Controlling distortion when scaling

Normally when a display object is scaled (for example, stretched horizontally), the resulting distortion is spread equally across the object, so that each part is stretched the same amount. For graphics and design elements, this is probably what you want. However, sometimes it's preferable to have control over which portions of the display object stretch and which portions remain unchanged. One common example of this is a button that's a rectangle with rounded corners. With normal scaling, the corners of the button will stretch, making the corner radius change as the button resizes.


Image of two rectangles. The first has rounded corners. The second represents the first one scaled in one direction, so the rounded corners are skewed.

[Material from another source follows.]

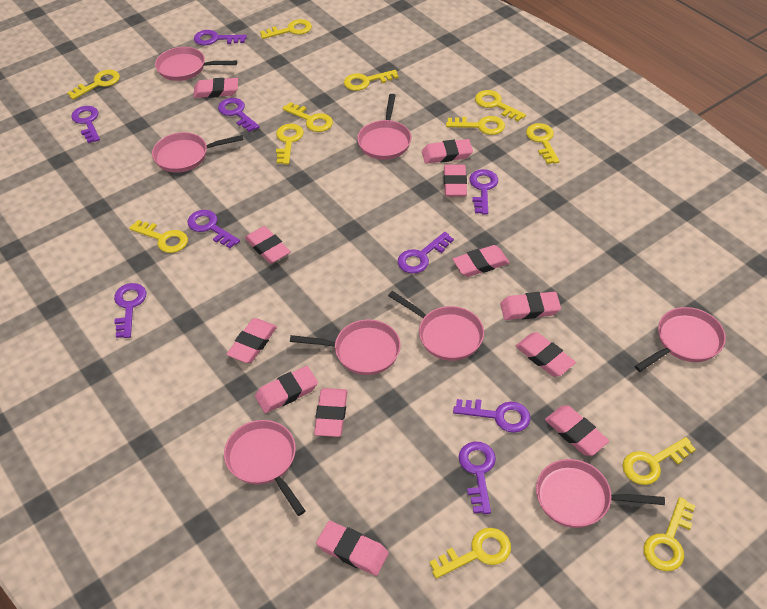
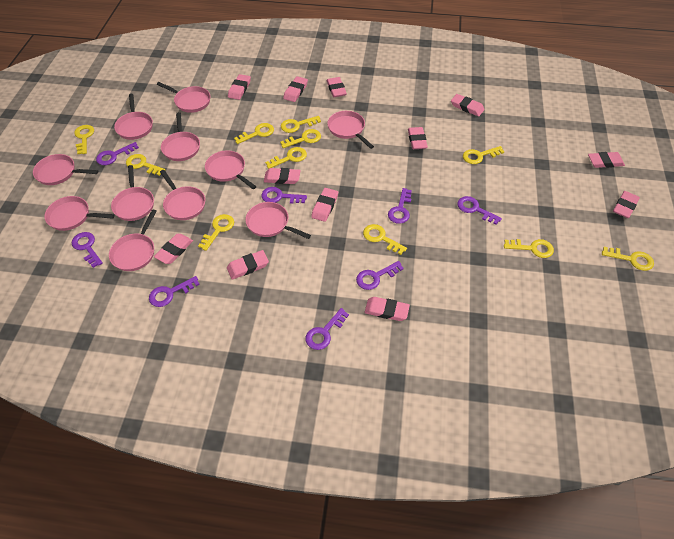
pink pan: 8 -> 11
purple key: 9 -> 8
yellow key: 12 -> 11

However, in this case it would be preferable to have control over the scaling--to be able to designate certain areas which should scale (the straight sides and middle) and areas which shouldn't (the corners)--so that scaling happens without visible distortion.


Image of two rectangles. The first has rounded corners. The second represents the first one scaled in one direction, but the rounded corners are preserved.

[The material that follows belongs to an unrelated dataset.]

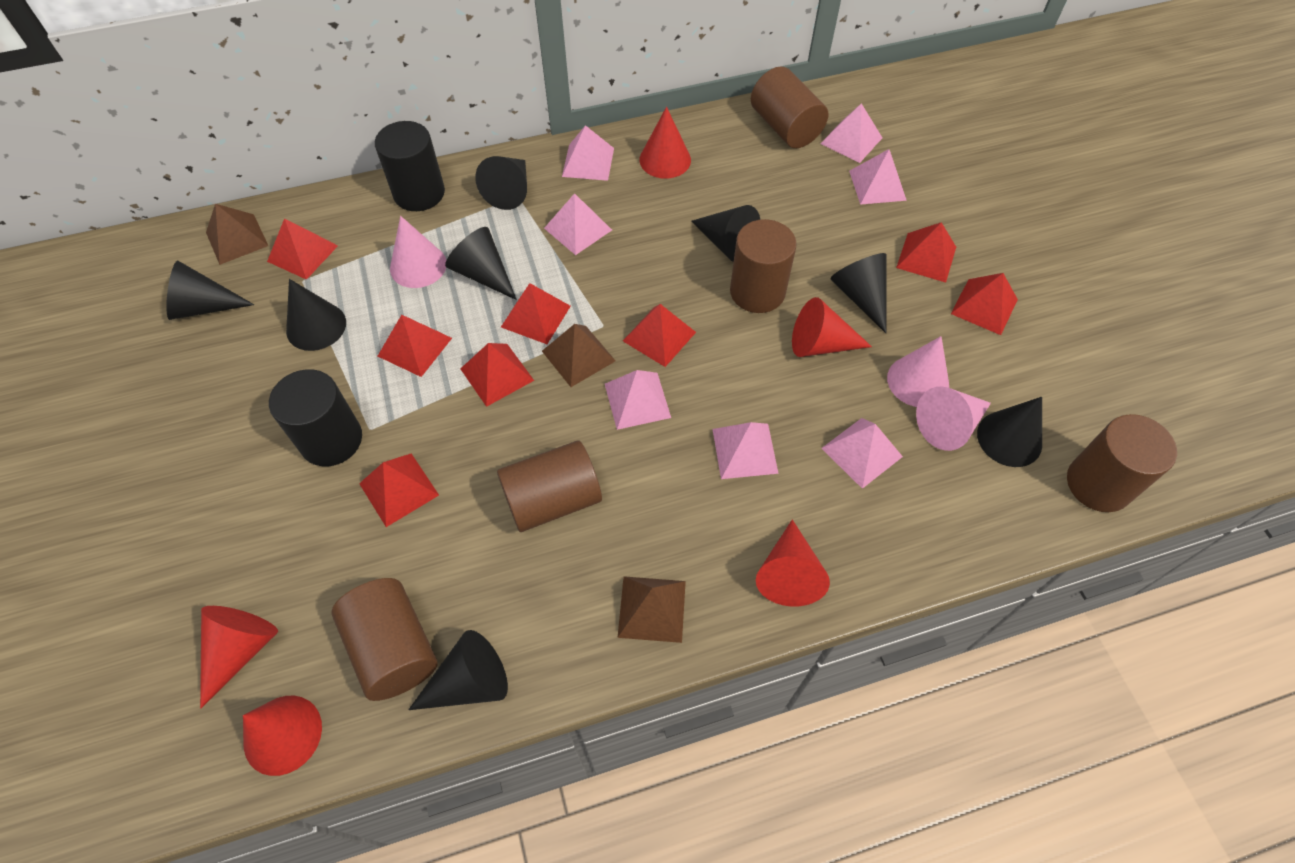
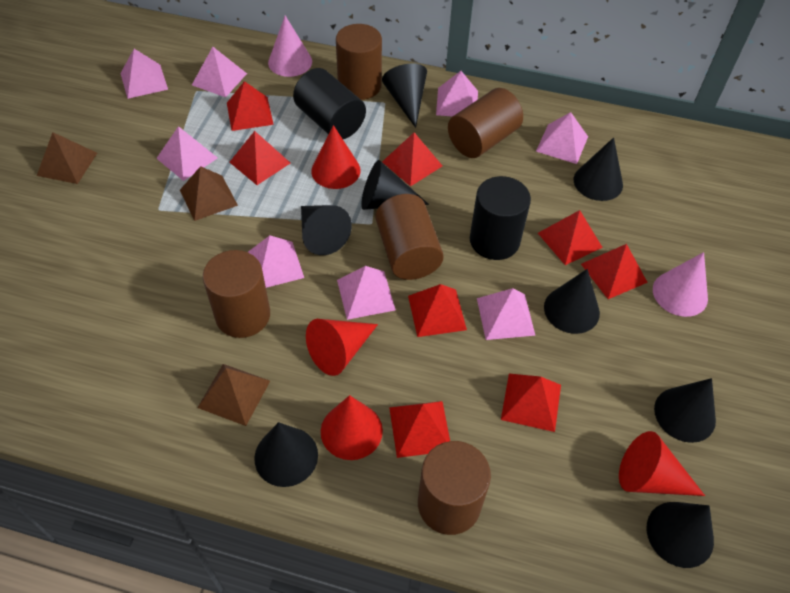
pink cone: 3 -> 2
pink pyramid: 7 -> 8
red cone: 5 -> 4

You can use 9-slice scaling (Scale-9) to create display objects where you have control over how the objects scale. With 9-slice scaling, the display object is divided into nine separate rectangles (a 3 by 3 grid, like the grid of a tic-tac-toe board). The rectangles aren't necessarily the same size--you designate where the grid lines are placed. Any content that lies in the four corner rectangles (such as the rounded corners of a button) will not be stretched or compressed when the display object scales. The top-center and bottom-center rectangles will scale horizontally but not vertically, while the left-middle and right-middle rectangles will scale vertically but not horizontally. The center rectangle will scale both horizontally and vertically.


Image of a rounded rectangle, with dashed lines crossing the rectangle to form a smaller rectangle in the center.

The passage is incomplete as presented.